On April 19, 1995, Timothy McVeigh drove a Ryder rental truck filled with bombs of his own creation into Oklahoma City’s Alfred P. Murrah Federal Building, which housed offices for (among others) HUD, ATF, USMC, DEA, and Social Security. The ensuing explosion, which reduced an entire side of the structure to rubble, was the worst act of domestic terrorism in American history, resulting in 168 dead, including 19 children who were attending daycare in the building that morning. That McVeigh perpetrated this crime, and did so by and large on his own, is not in dispute – unless, that is, you’re a right-wing conspiracy-theory loon like Infowars' Alex Jones, who's long proclaimed that it was a “false flag” attack carried out by the U.S. government. And yet what many may not know, and what Barak Goodman’s Oklahoma City argues with clarity and precision, is that McVeigh wasn’t just a murderous psycho. Instead, he was also a byproduct of a racist white-nationalist movement that, for decades, had been gaining traction in this country – and which now appears to once again be on the rise thanks to the election of President Donald J. Trump.

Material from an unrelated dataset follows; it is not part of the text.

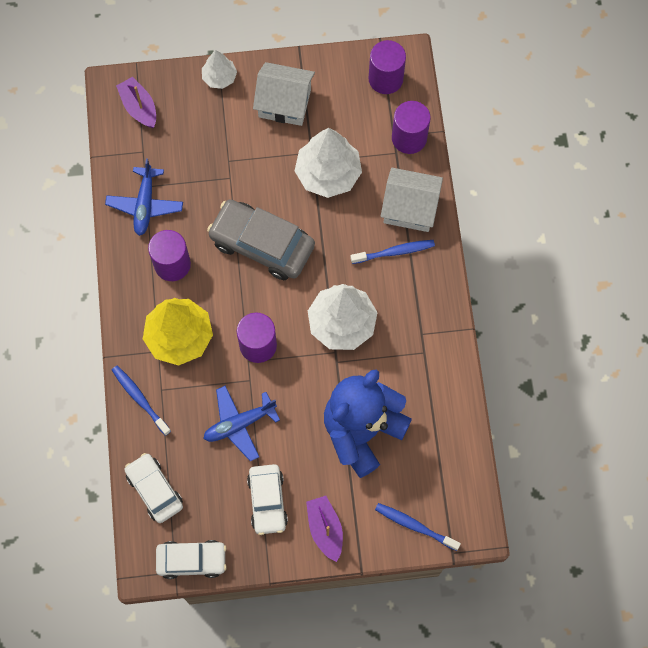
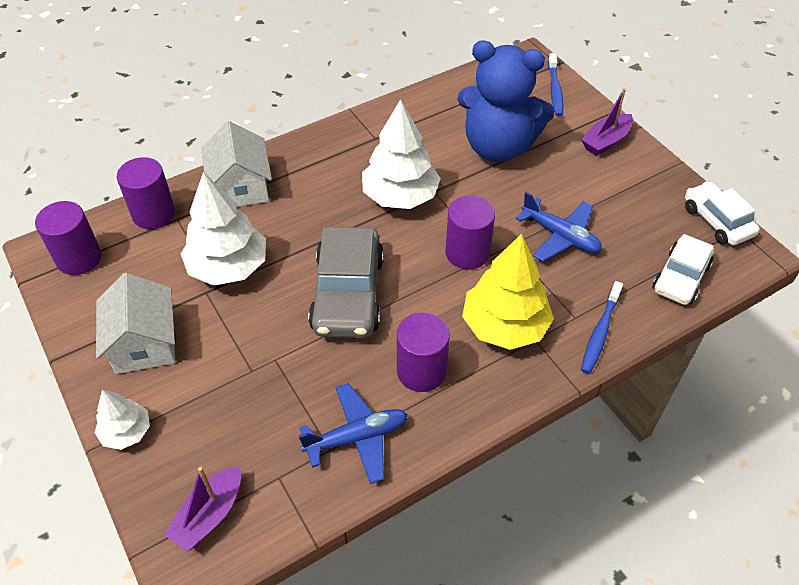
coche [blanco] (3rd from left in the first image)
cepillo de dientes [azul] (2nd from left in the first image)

Set for its world premiere at the Sundance Film Festival this Saturday, Goodman’s documentary – produced for PBS’s American Experience (which will broadcast it on Feb. 7) – is a riveting account of that fateful day in Oklahoma City, which stunned the nation but was, in fact, the culmination of a series of events dating back at least fifteen years. Oklahoma City opens with audio of a meeting in the Murrah building being interrupted by an unholy rumble, as well as aerial shots of the edifice in absolute ruin. And throughout, it repeatedly returns to personal horror stories from that day, including that of a doctor forced to save a woman trapped in the rubble by performing an on-scene leg amputation, and of parents whose children were killed or wounded by the blast.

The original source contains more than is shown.